Self-Attention
Attention is the operator that lets a transformer mix information across positions in a sequence. It's the one piece of the architecture that is genuinely sequence-aware — everything else (the MLP, LayerNorm, embeddings) operates on each token independently.
Karpathy builds up to it carefully in lecture 7, "Let's build GPT", and the same code shows up in slightly different forms across the repos:
The "weighted communication" framing
Karpathy's pedagogical trick is to introduce attention as a generalization
of the "previous tokens' average" trick. If you start with a tensor
x of shape (B, T, C) — batch, time, channels —
the simplest way to give each position information about its past is to
average the previous tokens. You can express that average as a matrix
multiplication: build a lower-triangular matrix of ones, normalize each row
to sum to 1, and matmul against x.
That's a causal bag-of-words, and
sources/karpathy-repos/makemore/makemore.py includes an
explicit CausalBoW class that does exactly this,
"for no apparent reason at all," as the comment winks.
Q, K, V
Every token emits three vectors via three linear projections:
Attention scores are q @ k.T. High score = high alignment
between what one token wants and what another offers. The scores are
divided by sqrt(head_dim) to keep the softmax in a reasonable
regime — at high dimension, raw dot products have variance that grows with
head_dim, which would saturate the softmax and kill gradients.
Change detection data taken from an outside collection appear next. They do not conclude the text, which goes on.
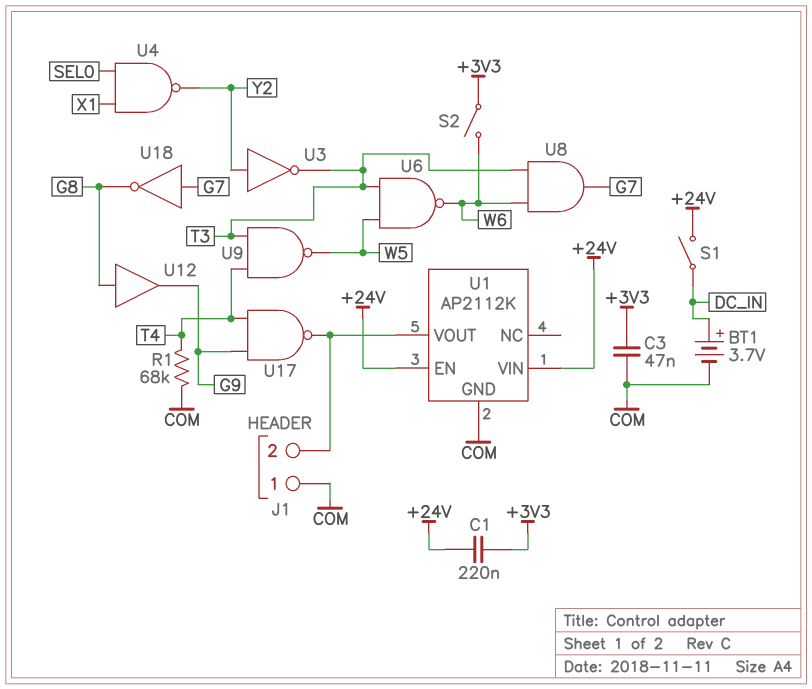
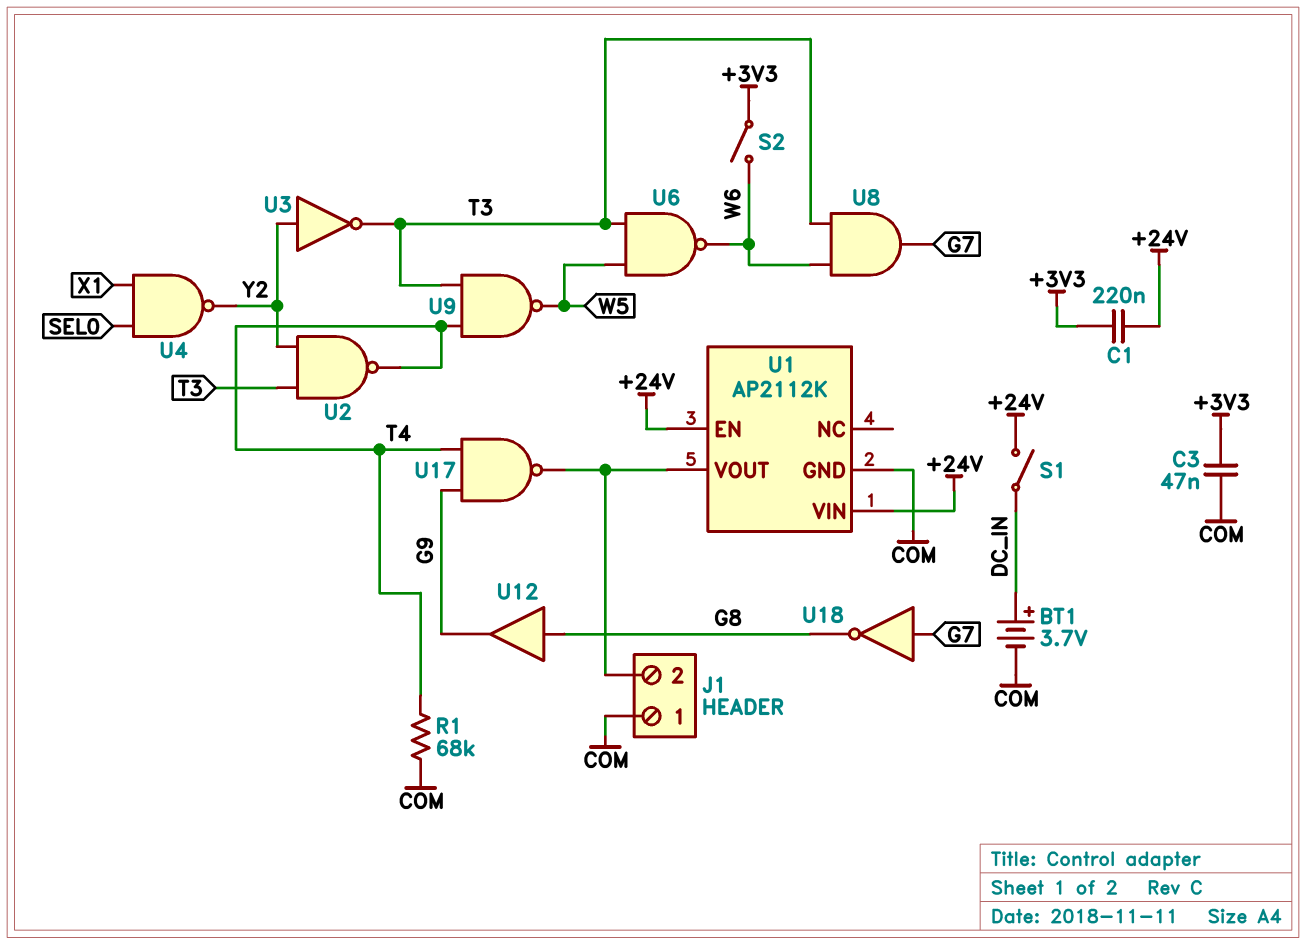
U2: none -> NAND (in T3, in Y2, out T4)

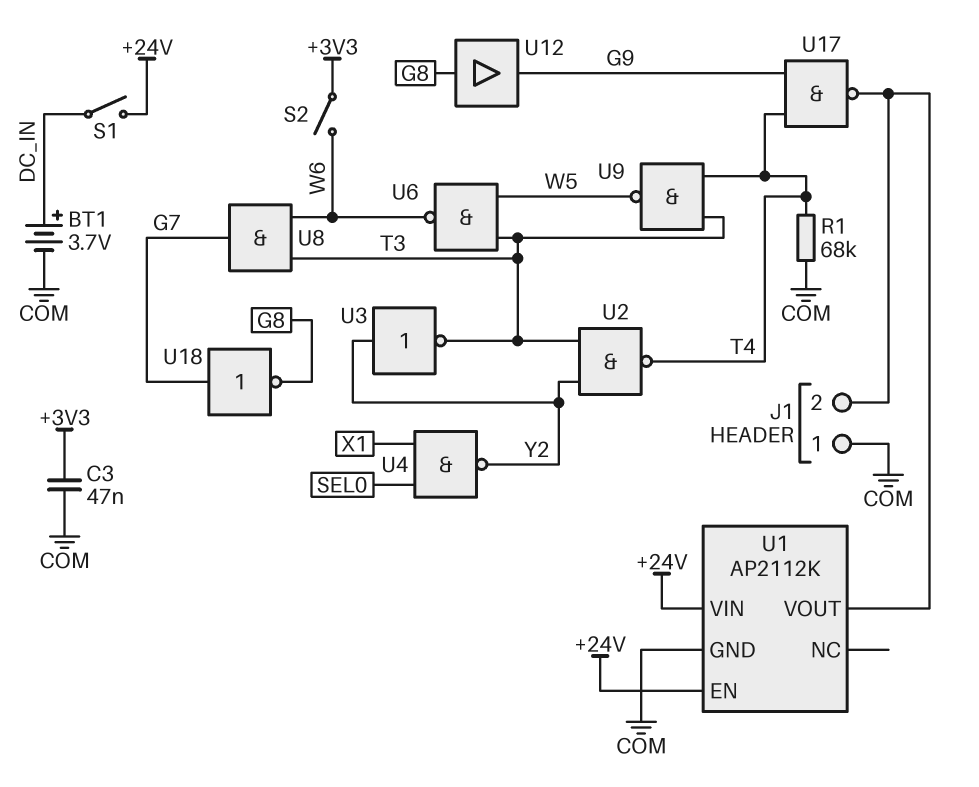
C1: 220nF (+3V3, +24V) -> none

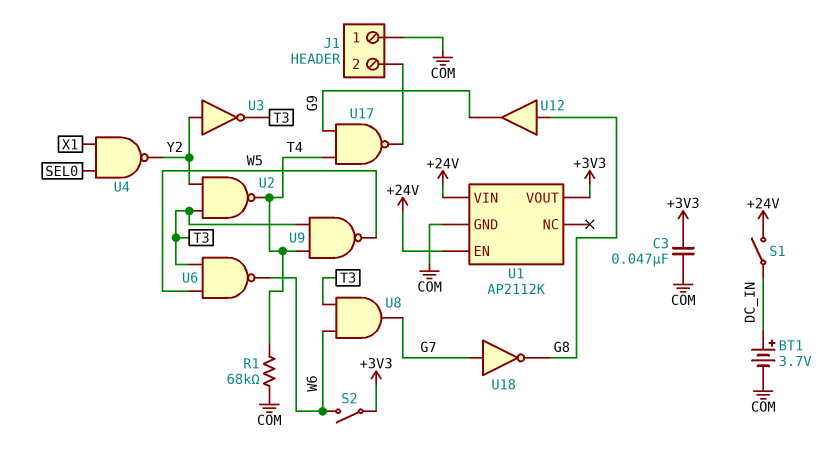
U1 pin VOUT: J1/2 -> +3V3

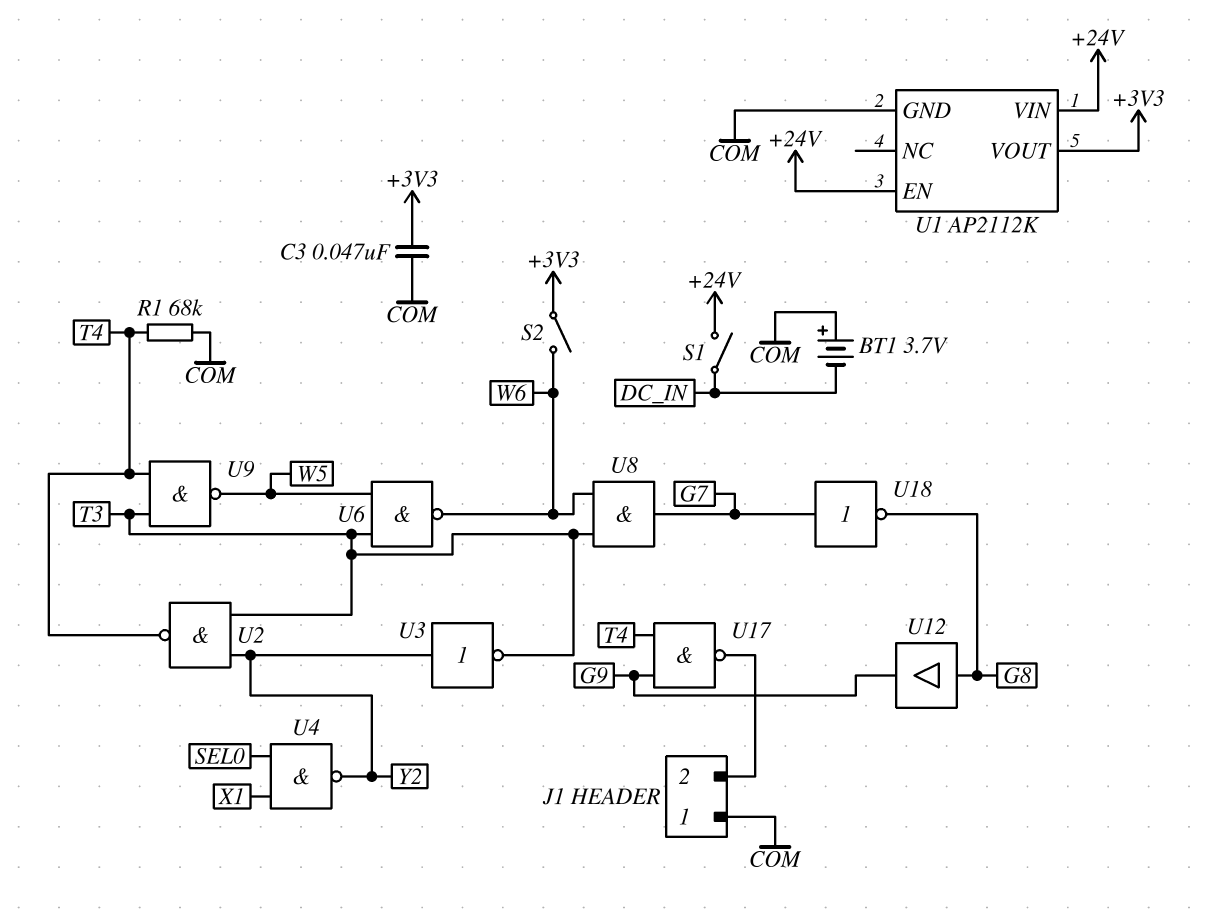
BT1: 3.7V (plus DC_IN, minus COM) -> 3.7V (plus COM, minus DC_IN)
Karpathy explains this scaling carefully in the GPT video.
# from ng-video-lecture/gpt.py
wei = q @ k.transpose(-2,-1) * k.shape[-1]**-0.5 # (B, T, T)
wei = wei.masked_fill(tril[:T, :T] == 0, float('-inf'))
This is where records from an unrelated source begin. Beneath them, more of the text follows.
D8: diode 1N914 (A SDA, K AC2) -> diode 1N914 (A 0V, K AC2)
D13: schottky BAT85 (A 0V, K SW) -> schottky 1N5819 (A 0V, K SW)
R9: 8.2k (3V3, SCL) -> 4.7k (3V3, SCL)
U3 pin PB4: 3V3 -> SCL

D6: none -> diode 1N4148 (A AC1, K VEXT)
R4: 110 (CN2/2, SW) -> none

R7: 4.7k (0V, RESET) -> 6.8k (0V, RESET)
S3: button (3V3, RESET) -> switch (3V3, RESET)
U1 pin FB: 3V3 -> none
wei = F.softmax(wei, dim=-1)
out = wei @ v
Causal masking
For autoregressive language modeling, a token at position t
must not see positions > t — otherwise the model would just
learn to copy the answer. The mask is a lower-triangular matrix of zeros
and ones; positions above the diagonal get filled with -inf
before the softmax, which sends them to 0 after.
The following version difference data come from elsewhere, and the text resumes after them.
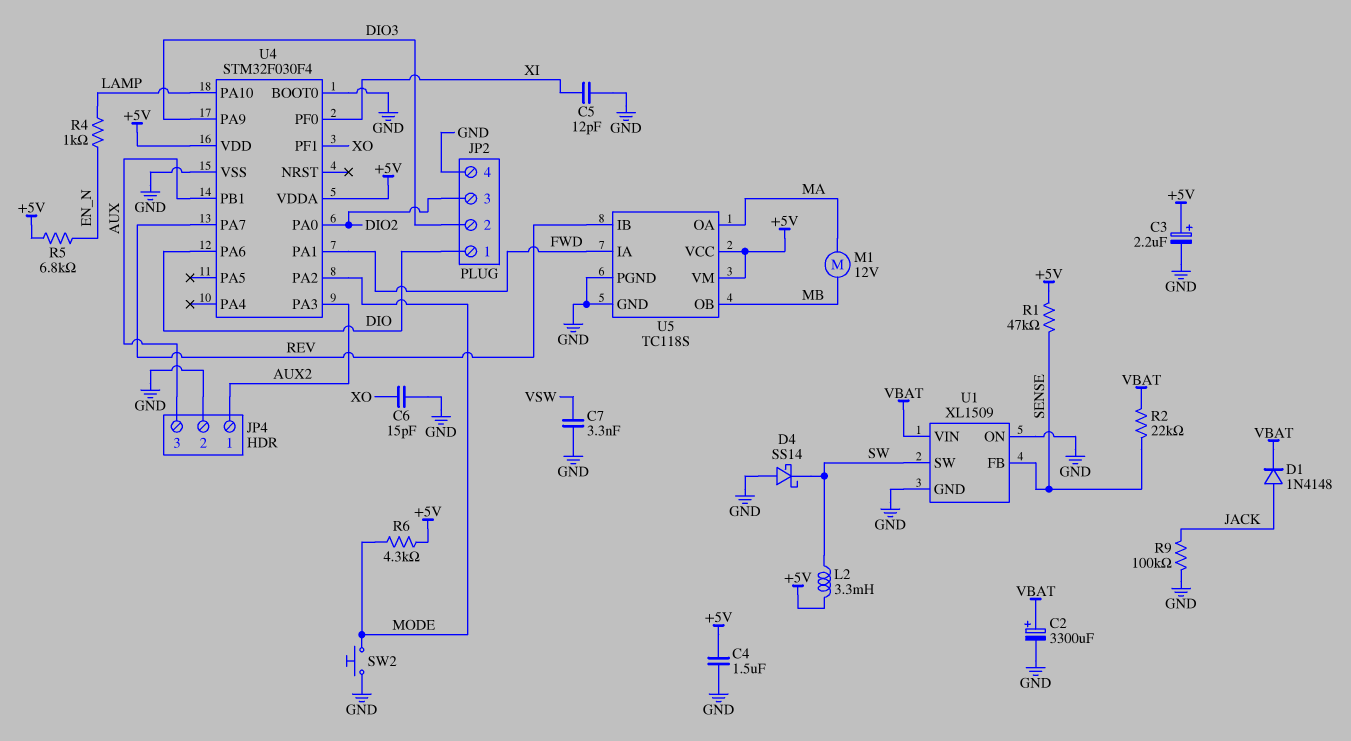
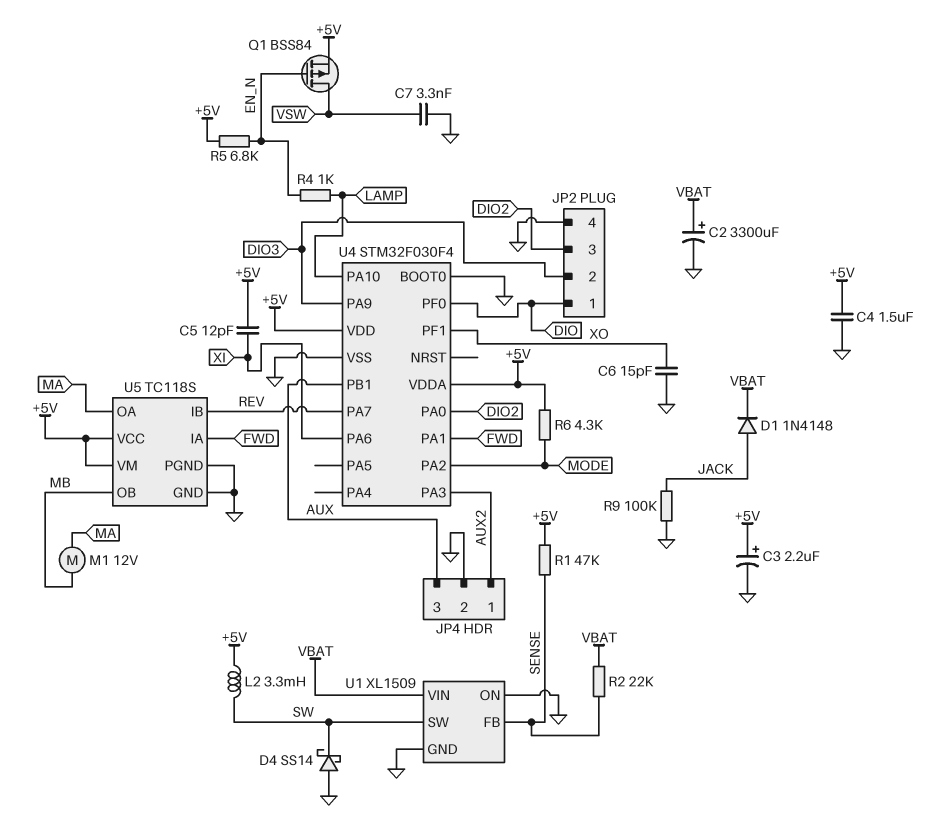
C5: 12pF (GND, XI) -> 12pF (+5V, XI)
Q1: none -> PMOS BSS84 (G EN_N, D VSW, S +5V)
SW2: button (GND, MODE) -> none
U4 pin PA6: DIO -> XI
U4 pin PF0: XI -> DIO

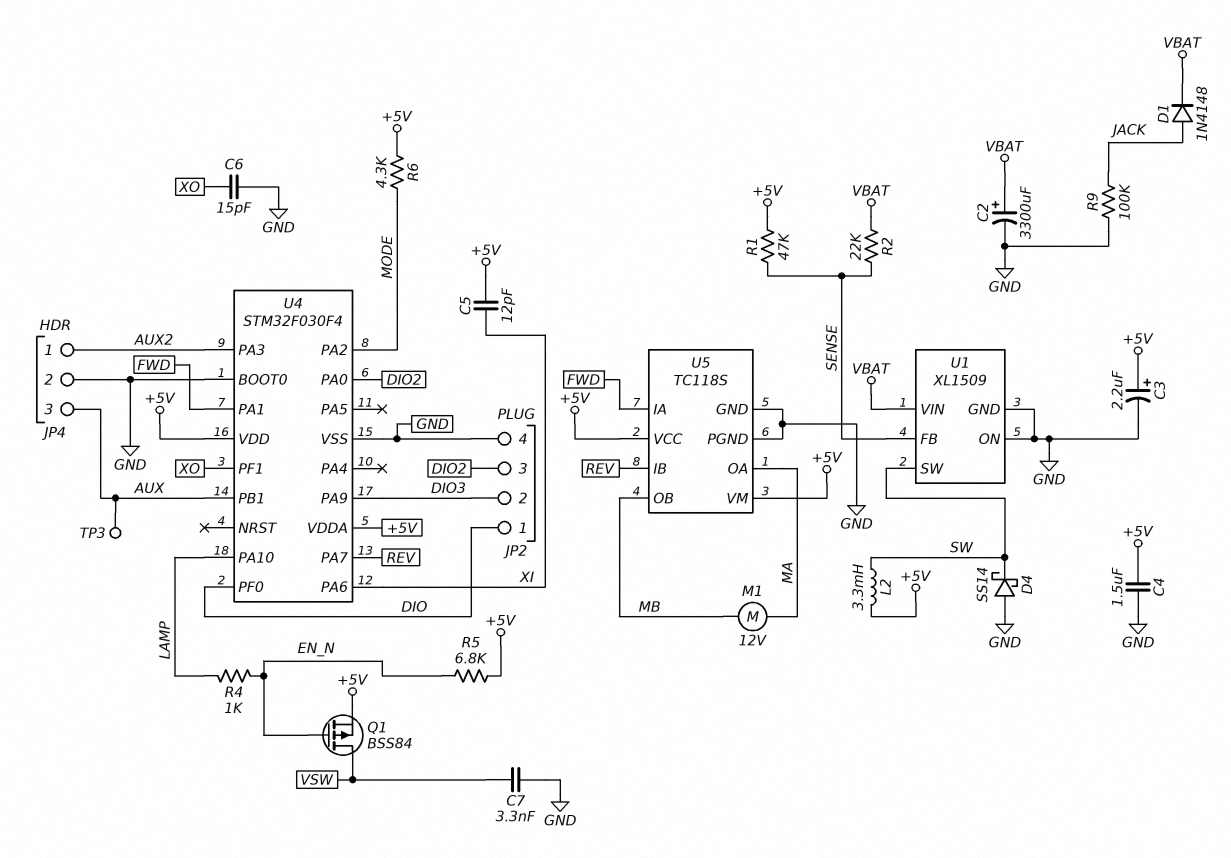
TP3: none -> test point (AUX)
T = 5. Cells above the diagonal
become -inf before the softmax and 0 after.
Multi-head attention
A single attention "head" projects into a low-dimensional space (e.g.
n_embd / n_head), does the QKV dance, and outputs
head_size channels. Multi-head attention runs
n_head of these in parallel, with independent projections,
then concatenates the outputs and applies a final projection.
The intuition: different heads can learn to attend to different kinds of relationships (syntactic, positional, lexical). In practice you don't see clean specialization; the heads ensemble noisily.
In production code (build-nanogpt/train_gpt2.py), the three
QKV projections are fused into one
nn.Linear(n_embd, 3*n_embd) for efficiency. The QKV is then
split with .split(n_embd, dim=2) and reshaped to
(B, n_head, T, head_size) so the head dimension acts like a
batch dimension during the matmul.
Flash attention
F.scaled_dot_product_attention (PyTorch ≥ 2.0) is the same
math but tiled to keep the (B, n_head, T, T) matrix out of
HBM. The naive implementation allocates that matrix; Flash attention fuses
the matmul, mask, softmax, and second matmul into one kernel that streams
tiles through SRAM. For long contexts this is the difference between
training and OOM.
Materialize the T×T matrix
Allocates the (B, n_head, T, T) attention matrix in HBM.
Stream tiles through SRAM
Fuses matmul, mask, softmax, and the second matmul into one kernel.
The CUDA implementation in llm.c uses
cuDNN's flash attention by default and has a manual fallback in
llmc/attention.cuh that does QKV permutation and three matmuls
explicitly.
RoPE: a different positional story
Llama 2 does attention with no learned positional embeddings — positions get baked into Q and K via Rotary Positional Embedding (RoPE) just before the matmul. GPT-2 instead uses an additive learned positional embedding before the first block. Both work; RoPE generalizes better to longer contexts than seen at training and is now the default in most new LLMs.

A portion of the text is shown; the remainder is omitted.